By Chris Dawson February 16, 2018 - 11:24 am

From the 26th of March 2018, the price of a First Class stamp will increase by 2p to 67p and the price of a Second Class stamp will increase by 2p to 58p.

Royal Mail understands that many companies and households are finding it hard in the current economic environment. As a result, we have considered any pricing changes very carefully and in doing so have sought to minimise any impact on our customers. We are making these changes to help ensure the sustainability of the Universal Postal Service.
Royal Mail

Whilst the headline news is the 2p rise in stamp prices, this is the cost to send a letter and other prices are also changing.

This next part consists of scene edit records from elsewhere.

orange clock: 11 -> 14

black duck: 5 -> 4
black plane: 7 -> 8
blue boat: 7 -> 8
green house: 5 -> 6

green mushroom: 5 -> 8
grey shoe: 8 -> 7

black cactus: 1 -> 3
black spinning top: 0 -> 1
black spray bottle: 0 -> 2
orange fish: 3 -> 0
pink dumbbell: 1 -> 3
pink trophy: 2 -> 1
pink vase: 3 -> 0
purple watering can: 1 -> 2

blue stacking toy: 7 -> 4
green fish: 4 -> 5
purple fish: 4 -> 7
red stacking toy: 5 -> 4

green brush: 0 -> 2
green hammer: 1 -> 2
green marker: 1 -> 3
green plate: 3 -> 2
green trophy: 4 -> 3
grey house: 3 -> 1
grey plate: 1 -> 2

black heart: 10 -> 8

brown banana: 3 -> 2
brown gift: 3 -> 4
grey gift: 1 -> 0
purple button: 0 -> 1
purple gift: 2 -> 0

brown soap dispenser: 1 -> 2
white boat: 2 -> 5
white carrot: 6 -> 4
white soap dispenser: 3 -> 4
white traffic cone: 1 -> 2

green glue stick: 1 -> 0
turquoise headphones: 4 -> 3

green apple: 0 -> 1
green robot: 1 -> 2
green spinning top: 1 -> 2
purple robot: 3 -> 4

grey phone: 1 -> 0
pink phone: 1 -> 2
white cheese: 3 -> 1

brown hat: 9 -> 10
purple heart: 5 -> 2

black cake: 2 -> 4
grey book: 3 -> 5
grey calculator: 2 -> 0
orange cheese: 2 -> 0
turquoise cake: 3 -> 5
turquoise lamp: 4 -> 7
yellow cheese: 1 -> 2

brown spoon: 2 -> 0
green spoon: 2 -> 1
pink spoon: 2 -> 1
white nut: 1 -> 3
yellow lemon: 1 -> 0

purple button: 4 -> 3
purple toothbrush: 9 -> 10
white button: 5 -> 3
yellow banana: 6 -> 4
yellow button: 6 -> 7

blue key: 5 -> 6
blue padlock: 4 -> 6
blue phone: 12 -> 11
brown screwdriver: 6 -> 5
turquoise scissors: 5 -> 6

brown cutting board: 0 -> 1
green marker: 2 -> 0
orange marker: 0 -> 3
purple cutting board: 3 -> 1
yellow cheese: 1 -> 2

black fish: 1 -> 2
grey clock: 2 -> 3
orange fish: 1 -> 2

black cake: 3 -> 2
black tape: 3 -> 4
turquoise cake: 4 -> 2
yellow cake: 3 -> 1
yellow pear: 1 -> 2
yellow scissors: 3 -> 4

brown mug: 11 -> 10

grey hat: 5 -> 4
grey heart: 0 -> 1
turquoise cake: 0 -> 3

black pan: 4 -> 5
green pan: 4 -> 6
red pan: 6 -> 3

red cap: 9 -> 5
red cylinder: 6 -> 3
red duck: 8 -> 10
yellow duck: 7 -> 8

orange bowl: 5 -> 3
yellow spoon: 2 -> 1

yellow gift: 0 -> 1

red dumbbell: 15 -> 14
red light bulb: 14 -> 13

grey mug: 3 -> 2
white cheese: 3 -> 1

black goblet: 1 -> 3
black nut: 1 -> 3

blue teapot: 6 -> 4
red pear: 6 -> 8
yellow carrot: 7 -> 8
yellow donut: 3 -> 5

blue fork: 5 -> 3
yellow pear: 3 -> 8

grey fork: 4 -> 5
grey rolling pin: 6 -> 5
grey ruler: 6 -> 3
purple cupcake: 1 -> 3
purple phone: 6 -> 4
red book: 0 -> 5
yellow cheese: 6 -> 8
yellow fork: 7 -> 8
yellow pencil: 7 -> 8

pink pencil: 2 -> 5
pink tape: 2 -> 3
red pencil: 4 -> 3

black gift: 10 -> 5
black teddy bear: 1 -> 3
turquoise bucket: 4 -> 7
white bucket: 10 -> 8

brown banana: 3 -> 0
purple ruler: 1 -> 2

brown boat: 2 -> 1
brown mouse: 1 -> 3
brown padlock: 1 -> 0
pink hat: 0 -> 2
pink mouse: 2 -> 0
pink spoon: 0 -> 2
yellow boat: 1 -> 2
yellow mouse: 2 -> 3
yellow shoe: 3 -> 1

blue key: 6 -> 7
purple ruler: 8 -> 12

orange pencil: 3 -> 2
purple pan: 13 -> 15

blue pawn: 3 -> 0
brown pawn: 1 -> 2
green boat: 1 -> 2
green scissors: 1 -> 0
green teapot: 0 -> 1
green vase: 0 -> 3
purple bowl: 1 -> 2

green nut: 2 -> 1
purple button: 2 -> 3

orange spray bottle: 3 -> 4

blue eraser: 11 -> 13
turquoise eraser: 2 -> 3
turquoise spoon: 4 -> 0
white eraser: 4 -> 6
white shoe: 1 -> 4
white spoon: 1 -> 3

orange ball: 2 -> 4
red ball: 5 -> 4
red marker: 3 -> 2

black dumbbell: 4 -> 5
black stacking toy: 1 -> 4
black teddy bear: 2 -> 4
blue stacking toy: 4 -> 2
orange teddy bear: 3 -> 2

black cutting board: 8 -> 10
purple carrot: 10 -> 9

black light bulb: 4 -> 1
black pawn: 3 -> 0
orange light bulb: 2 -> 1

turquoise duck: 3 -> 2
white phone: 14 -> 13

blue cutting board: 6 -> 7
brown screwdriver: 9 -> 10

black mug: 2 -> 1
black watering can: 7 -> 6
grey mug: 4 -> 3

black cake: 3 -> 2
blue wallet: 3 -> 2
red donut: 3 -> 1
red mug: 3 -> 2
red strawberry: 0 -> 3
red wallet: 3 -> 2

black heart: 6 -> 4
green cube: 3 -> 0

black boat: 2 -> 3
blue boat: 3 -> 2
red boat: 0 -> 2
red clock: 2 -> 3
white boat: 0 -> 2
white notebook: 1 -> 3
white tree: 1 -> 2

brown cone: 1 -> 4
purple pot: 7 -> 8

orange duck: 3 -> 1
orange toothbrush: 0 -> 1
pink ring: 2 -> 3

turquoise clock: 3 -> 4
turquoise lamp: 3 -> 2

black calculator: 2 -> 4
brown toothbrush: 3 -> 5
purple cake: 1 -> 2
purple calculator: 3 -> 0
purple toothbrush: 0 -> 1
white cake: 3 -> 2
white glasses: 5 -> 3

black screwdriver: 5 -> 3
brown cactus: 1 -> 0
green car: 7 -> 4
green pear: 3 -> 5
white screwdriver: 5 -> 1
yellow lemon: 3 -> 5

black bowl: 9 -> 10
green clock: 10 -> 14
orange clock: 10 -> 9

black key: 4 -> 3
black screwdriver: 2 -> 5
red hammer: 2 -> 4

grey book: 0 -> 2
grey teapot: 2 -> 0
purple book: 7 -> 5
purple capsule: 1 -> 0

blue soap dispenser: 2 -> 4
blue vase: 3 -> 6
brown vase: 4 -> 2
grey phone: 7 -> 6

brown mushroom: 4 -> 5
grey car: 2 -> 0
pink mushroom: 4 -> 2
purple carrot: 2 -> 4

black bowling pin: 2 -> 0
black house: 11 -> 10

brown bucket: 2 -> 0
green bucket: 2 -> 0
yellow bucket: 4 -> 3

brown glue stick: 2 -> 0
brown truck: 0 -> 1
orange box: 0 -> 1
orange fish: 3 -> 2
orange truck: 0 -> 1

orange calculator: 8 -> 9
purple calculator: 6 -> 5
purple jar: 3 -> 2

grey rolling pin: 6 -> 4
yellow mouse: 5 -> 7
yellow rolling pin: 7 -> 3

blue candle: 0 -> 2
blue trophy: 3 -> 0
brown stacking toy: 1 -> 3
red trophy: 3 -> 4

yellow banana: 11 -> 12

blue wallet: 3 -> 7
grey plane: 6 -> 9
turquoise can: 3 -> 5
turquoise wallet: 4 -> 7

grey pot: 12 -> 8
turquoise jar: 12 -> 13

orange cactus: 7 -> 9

Royal Mail 1st Class and 2nd Class Price changes

Size

Weight up to

1st Class Price

2nd Class Price

2017

2018

2017

2018

Letter

100g 65p 67p 56p 58p
 

Large Letter

100g 98p £1.01 76p 79p
250g £1.30 £1.40 £1.22 £1.26
500g £1.74 £1.87 £1.58 £1.64
750g £2.52 £2.60 £2.14 £2.22
 

Small Parcel

1kg £3.40 £3.45 £2.90 £2.95
2kg £5.50 £5.50 £2.90 £2.95
 

Medium Parcel

1kg £5.70 £5.75 £5.00 £5.05
2kg £8.95 £8.95 £5.00 £5.05
5kg £15.85 £15.85 £13.75 £13.75
10kg £21.90 £21.90 £20.25 £20.25
20kg £33.40 £33.40 £28.55 £28.55
 

You can see the full price schedule for all services including Signed For, Special Delivery and International on the Royal Mail 2018 Stamp Price document. Don’t forget that if you purchase your postage online there are savings to be made and online stamp prices from 26th March have also been published.

  • northumbrian
    4 months ago

    royal mail needs to reduce prices not increase them to survive,
    the rest of the delivery community must be falling about with glee

  • 4 months ago

    I hate to think of what RM’s fuel bill is and I am sure it has gone up considerably in the last year.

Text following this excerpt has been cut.